ONE evening in the late 1980s, working in the Sussex Street, Sydney, offices of Australian Associated Press, I received a call from someone who was aggrieved about their treatment at the hands of Channel Nine’s A Current Affair.
The details escape me now – some sort of alleged tabloid deception – but it sounded like a decent story so I took down some quotes, put a call into Nine’s media department, and filed what I had when no response was forthcoming.
My immediate superiors were aghast.
AAP is now in its death throes and rightly prides itself on being impartial, agenda-free and factual. But I had two pieces of advice from two senior journalists that night: from one: be very, very, very careful. From another, just don’t write stories about subscribers.
Nine, like all the major Australian media organisations, subscribed to AAP. They kept the lights on. Even the most non-partisan media organisation in the country had its blindspot; the organisations that paid the bills.
More than half a decade later, at the height of the Super League War, I ran into a good friend in the bar at the Hilton Hotel in Sydney. My buddy had close family ties to New Limited. When I saw his partner, she responded to my greeting with a scowl.
“Still licking Arko’s arse?” she spat, in reference to the ARL chairman Ken Arthurson.
I was working for the Sydney Morning Herald at the time and, in fact, was accused more often of being biased against the ARL. Perhaps it was not her accusation that has caused the conversation to stay with me all these years, as much as the colourful manner in which she delivered it!
But what I said in my own defence that evening has relevance to the paradigm we now face in 2020 NRL coverage, where reporters from News Limited and Fairfax (Nine) are covering events that involve their own employers and those companies’ negotiations with the NRL.
“The ARL tell me what’s going on,” I said, stunned, holding a beer unsteadily. “I am struggling to get a call back from Super League at the moment.”
My mate intervened in the confrontation between myself and his partner, saying he would “have a word” to officials of the breakaway competition …. and sure enough, the lines of communication were reopened and I started to get as much out of their bunker as I did from Philip Street.
When you’re consuming the current overage of the NRL-Fox-Nine imbroglio, it’s tempting to see the two papers and the two television networks as “mouthpieces” of their respective sets of suits upstairs and the NRL as being outgunned in a straightforward PR battle.
It’s not that simple.
As a reporter, one of your key tenets is that a story is a story – regardless of where it comes from. Off the TV, on the record, off the record, from the public … tell people something they don’t know, that’s all. Never knowingly report an untruth but besides that, you’re in the business of information.
If the information comes from upstairs in your own building, it’s still news.
Where the dynamic falls down is that the other side of the argument might clam up. They don’t think they’ll get a fair run in your paper because your paper has skin in the game you’re writing about.

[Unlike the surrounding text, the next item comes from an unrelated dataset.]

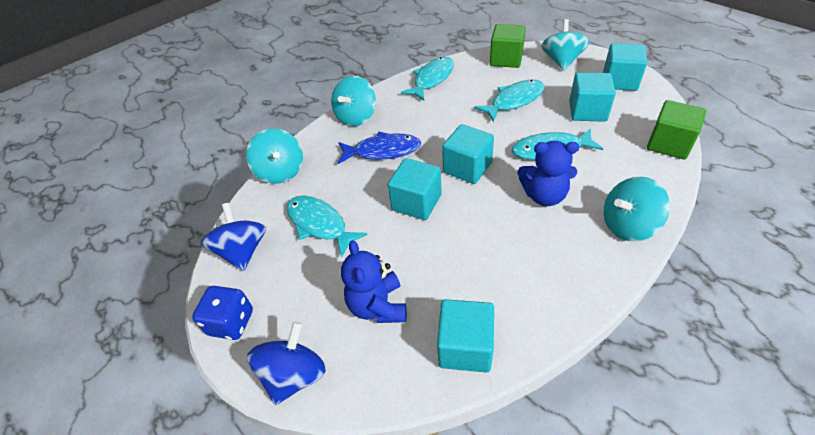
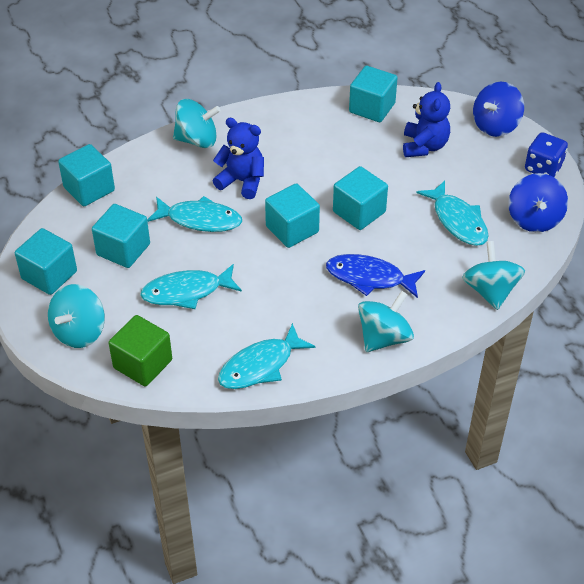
camera: 165 degrees left, 0 degrees up
(669, 144) = (89, 189): green cube -> turquoise cube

They stop calling, even to defend themselves.
And sometimes ignoring where you work – as you are ethnically required to do – just makes it look to outsiders like you are ONLY thinking about where you work. If you ignore where you work, your integrity requires you to report what information you have to hand, regardless of where it comes from.

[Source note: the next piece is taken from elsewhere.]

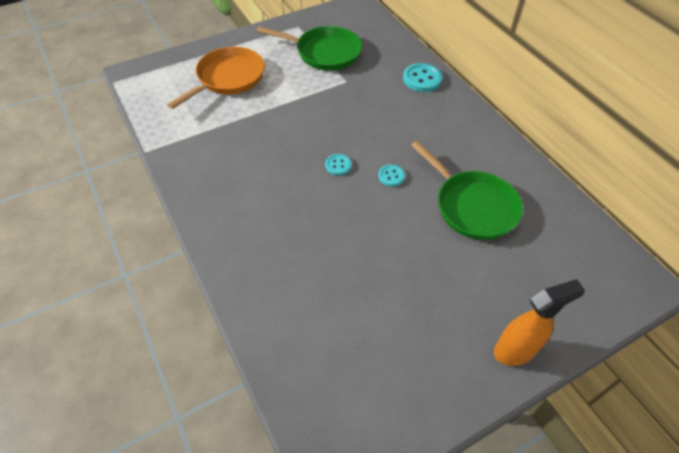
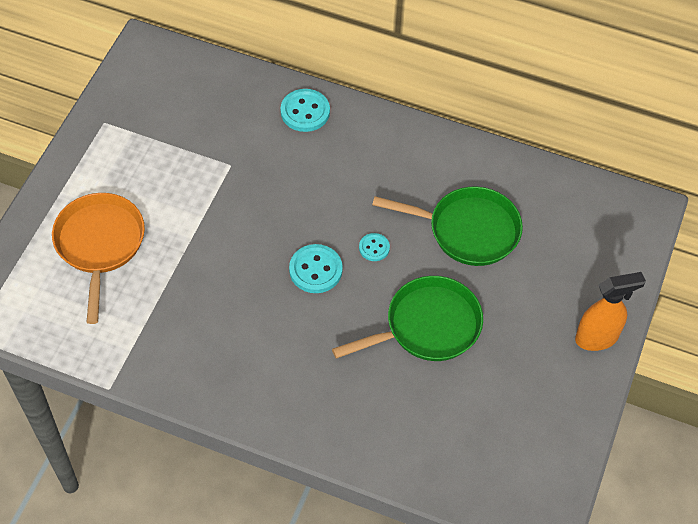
camera: 40 degrees left, 5 degrees up
(324, 52) = (171, 141): green pan -> green pan (427, 326)
(338, 165) = (315, 270): turquoise button -> turquoise button, size x1.71
(515, 350) = (597, 338): orange spray bottle -> orange spray bottle turned 45 degrees clockwise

In many jobs you might say ‘I’m just not going to do what my boss wants me to because it’s going to make me look bad and harm my future employment prospects’. But a good journalist will never withhold information that is in the public interest – even if it comes from his or her boss and makes him or her look like a lickspittle.

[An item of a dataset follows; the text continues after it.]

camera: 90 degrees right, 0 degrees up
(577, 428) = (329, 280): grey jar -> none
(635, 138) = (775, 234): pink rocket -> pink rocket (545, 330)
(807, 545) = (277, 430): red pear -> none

You always have to try to get both sides of the debate but what if only one side is taking your calls?
The Super League War – about which I am currently writing a book – was about pay television. This one’s about streaming. Technology tends to cause these schisms. In 1995 and 1996, the media organisations had to give the game a heap of money to try and change things.
In 2020, because of Covid-19, they feel they can get result by taking money away from the game.
But it’s still all about money, technology and opportunism.
Media giants do use their platforms to further their interests but rather than compromising their journalists’ integrity, proprietors know how to pray upon it.